Extending our veggie patch
The biggest project has been working out how to make the concrete area by our sheds more productive and try to introduce some semblance of biodiversity. To begin with we dismantled some pallets to make two big deep beds to extend our veggie patch. We will continue to make changes to ensure there is something for the birds and insects to enjoy as well as human tummies. Jessie has put together a great guide on how to build a bed out of two pallets (we needed to use a different design as it was on concrete). We were fortunate enough to have some straw and lots of home-made compost and well-rotted horse manure to fill some of the beds with. The rest of the volume we were able to fill with topsoil from a friend’s garden in Cupar. We are starting a no-dig policy (well I am, I doubt the children will adhere to it) so this layering approach will hopefully give the beds a great start allowing the plants the nutrients they need and over time good soil structure.
As usual we love art jobs we can link to the outdoors and we have made some great new veg bed labels from the offcuts from one of the pallets. This was a fun way to practice writing and will help going forward with reading.
A home for toy diggers
To limit the digging in certain areas by the under 5`s in the house, I decided to extend the “children`s garden”. It had been a bit of a weedy patch with some taller grasses in next to the playhouse. After an exciting play date in a friend’s garden in Tayport, we decided to copy their gravel area where toy diggers could do their thing. We took up some turf to make more space, made a boundary with rocks, laid gravel (stolen from our drive) moved the steppingstones and a couple of the grasses and made a mini sand pit out of an old tyre. It has been popular so far so work can begin on fixing my precious flower beds! Next steps will be putting some flowers into the area (maybe on the playhouse side in some old guttering we have) to encourage those all-important insects and there have been requests to make a fairy village on the top of the cable reel. I had initially thought that using gravel wasn`t brilliant as it seems a bit bare ecosystem wise, but during the gravel harvesting on the driveway, I realised some of the sheltered areas near our wall housed a lot of spiders and insects so I felt less guilty in the end.
Pond life and Tayport audio tour
During the same visit to our friends in Tayport we were able to see the pond they built last year which has attracted 9 frogs and is now home to lot of frogspawn. It has encouraged me to do something about our mini butler sink pond which is needing a bit of work. It hasn`t attracted anywhere near as much wildlife as I had hoped since I made it two years ago. I think a bit of research and re-design is needed as there isn`t much open water with an explosion of plant growth and a lot more stones added by the children. It will need to be minor works due to the time of year but in the Autumn I can address things further once any life in there is less active.
Before we returned home we walked a couple of stops on the Taking Care of our Tayport Home audio tour.
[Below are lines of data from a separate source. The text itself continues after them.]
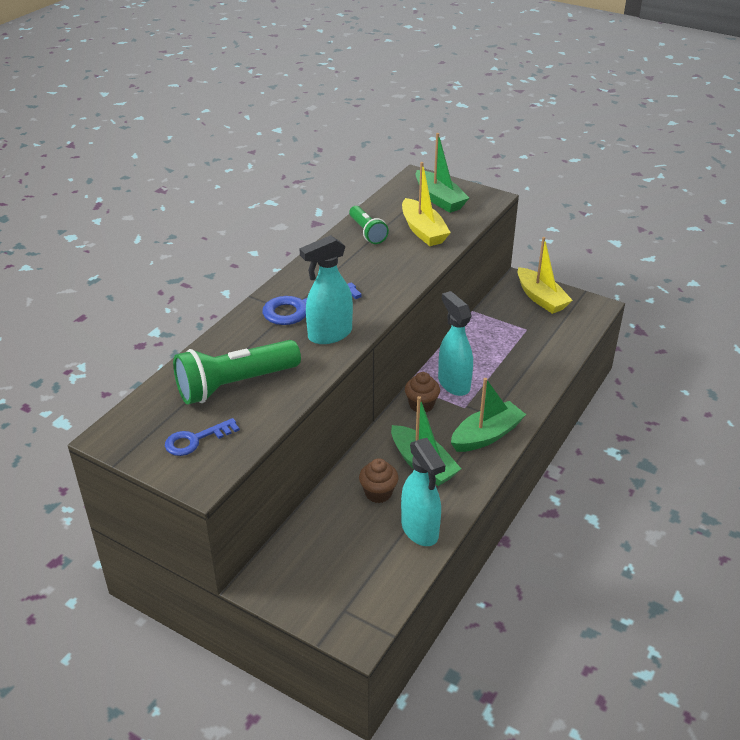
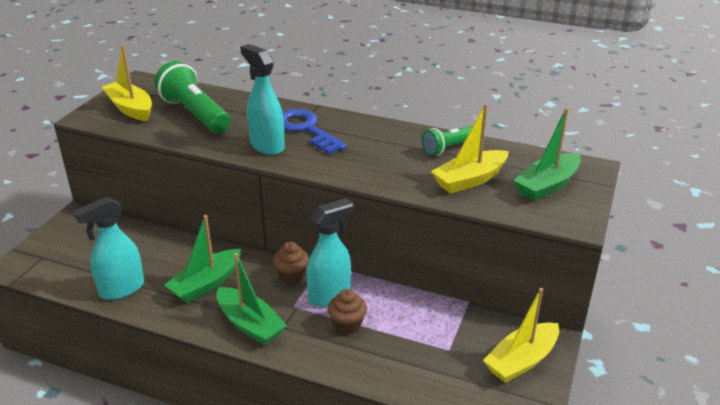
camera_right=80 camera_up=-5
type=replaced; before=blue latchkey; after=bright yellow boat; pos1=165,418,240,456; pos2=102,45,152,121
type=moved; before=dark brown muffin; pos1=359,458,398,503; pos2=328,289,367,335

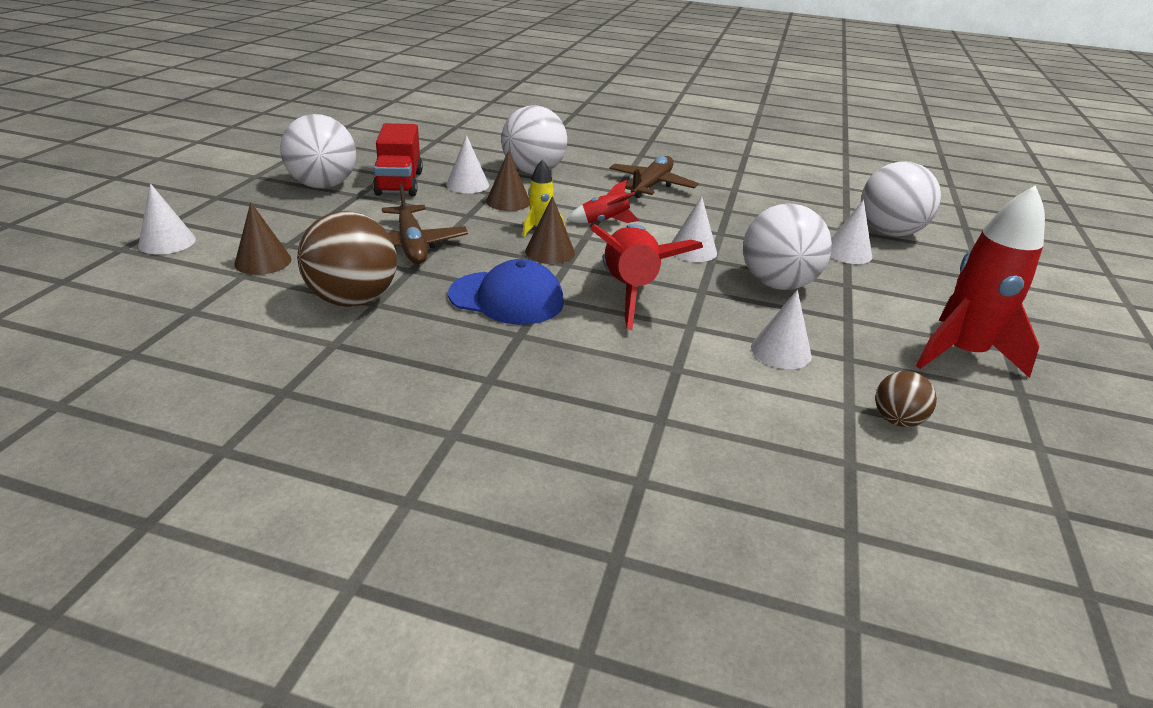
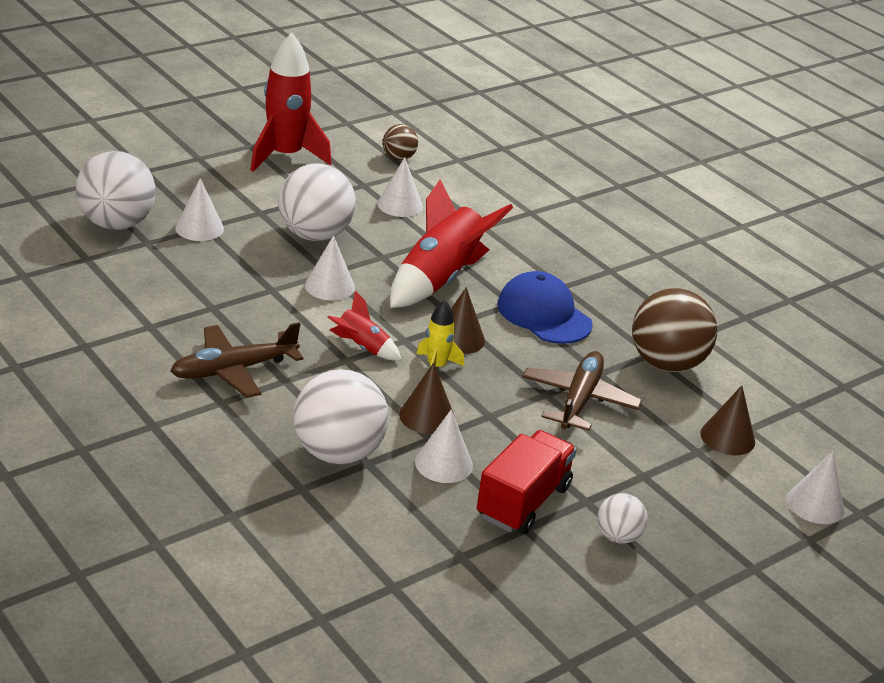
camera_right=-145 camera_up=0
type=resized; before=snow-white sphere; pos1=280,114,356,188; pos2=597,493,648,544; scale=0.51

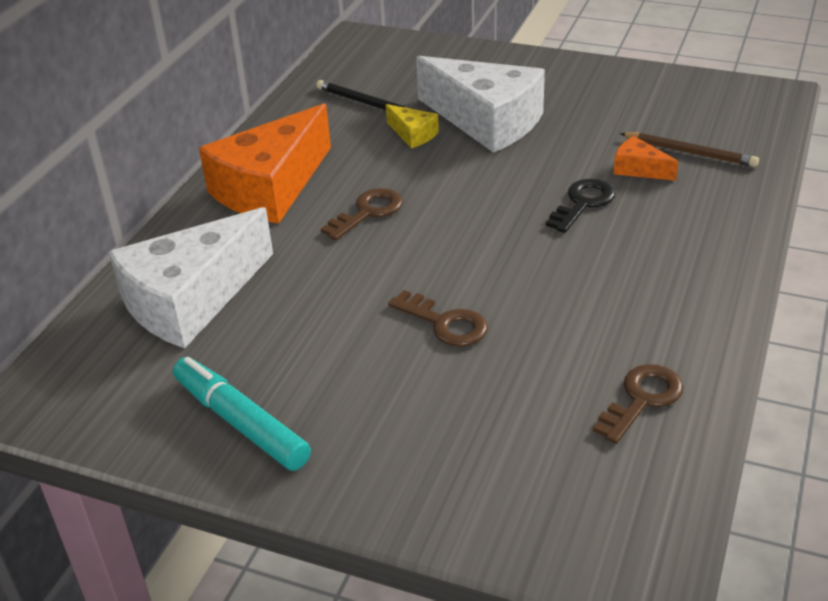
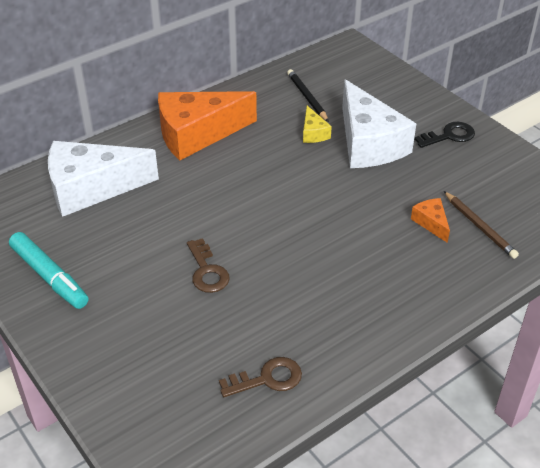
camera_right=30 camera_up=5
type=turned; before=teal marker; pos1=173,357,311,471; pos2=9,232,88,309; turn=150
type=removed; before=dark brown latchkey; pos1=321,188,403,240
type=moved; before=ebony latchkey; pos1=546,179,615,233; pos2=414,122,475,148

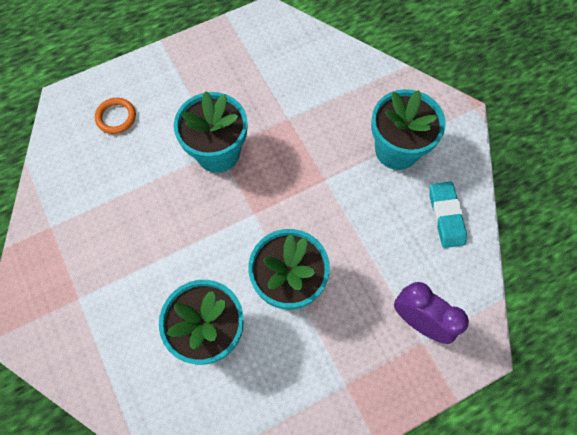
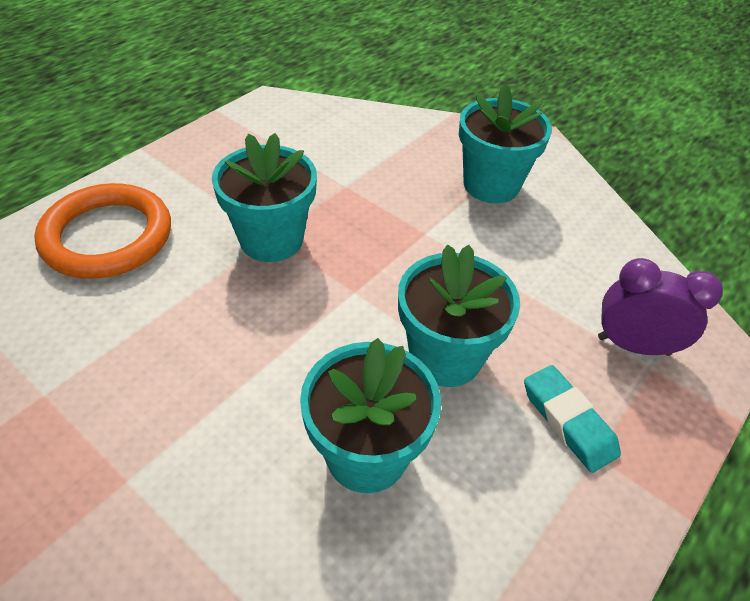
camera_right=-25 camera_up=-20
type=resized; before=orange torus; pos1=95,98,136,134; pos2=34,183,171,279; scale=2.14
type=moved; before=teal pencil eraser; pos1=429,182,467,248; pos2=524,365,621,473

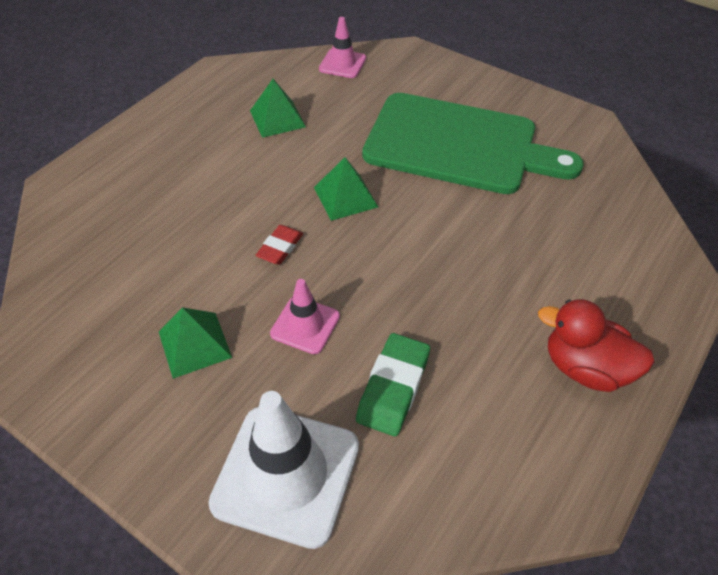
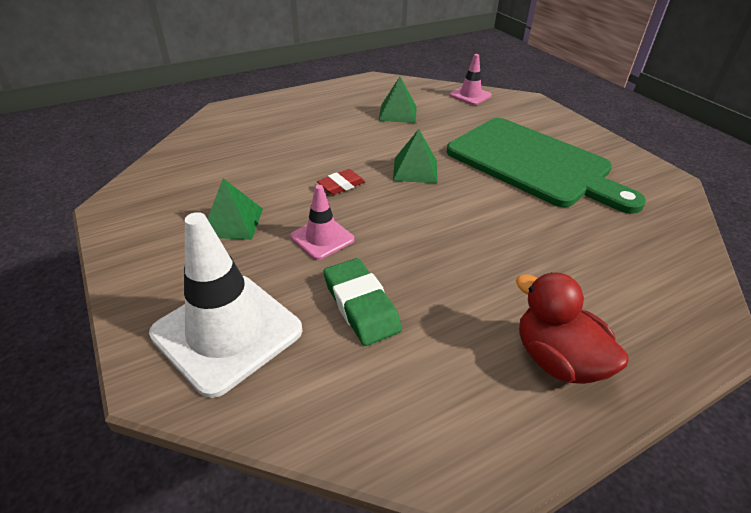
camera_right=25 camera_up=-10
type=turned; before=green pencil eraser; pos1=356,333,430,436; pos2=323,258,402,346; turn=-75

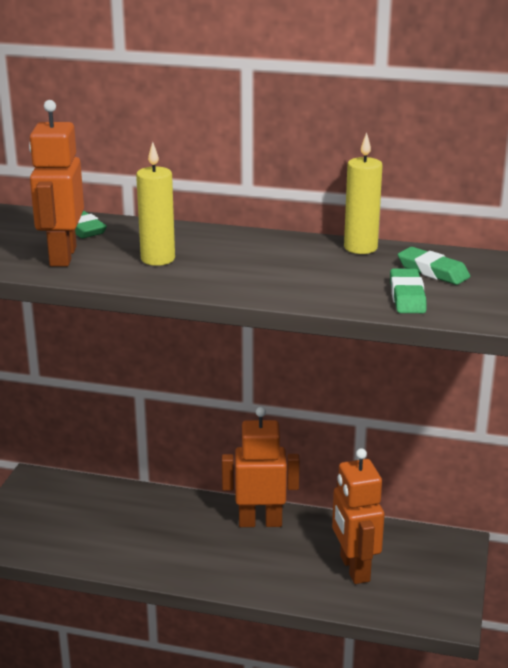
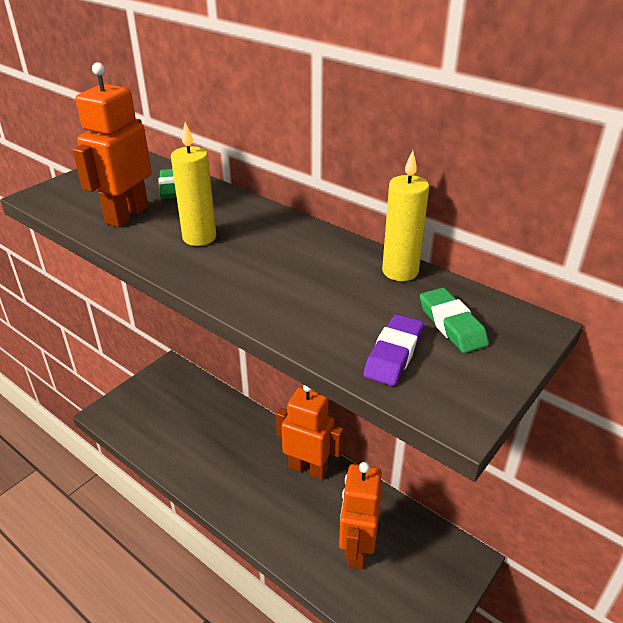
camera_right=25 camera_up=10
type=recoloured; before=green pencil eraser; after=violet pencil eraser; pos1=390,269,427,313; pos2=363,314,424,386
It would fill a wonderful few hours to do in full but can also be done in chunks for those who would struggle to do it all in one go. We really enjoyed the salt marsh area and headed towards the meadows (photos at the top of the post).
Bird watching breakfast
We had breakfast outside the other morning and decided to do a quick bird watch. We managed to spot blackbirds, a wood pigeon, sparrows, 2 blue tits, 3 pied wagtails and a robin. Eddie also spotted a birdtimbler (?!). As we took our bowls inside to wash up we spotted a goldfinch out of the kitchen window. Later on the children spotted starlings and crows feasting in a newly ploughed field, a buzzard on a fence post as we drove to the beach and some birds in the flooded marshy fields near our village (yet to be identified but possibly great crested grebes). There are some great resources on the RSPB website for schools, families and other groups and really helps slow down and focus children on the world around them.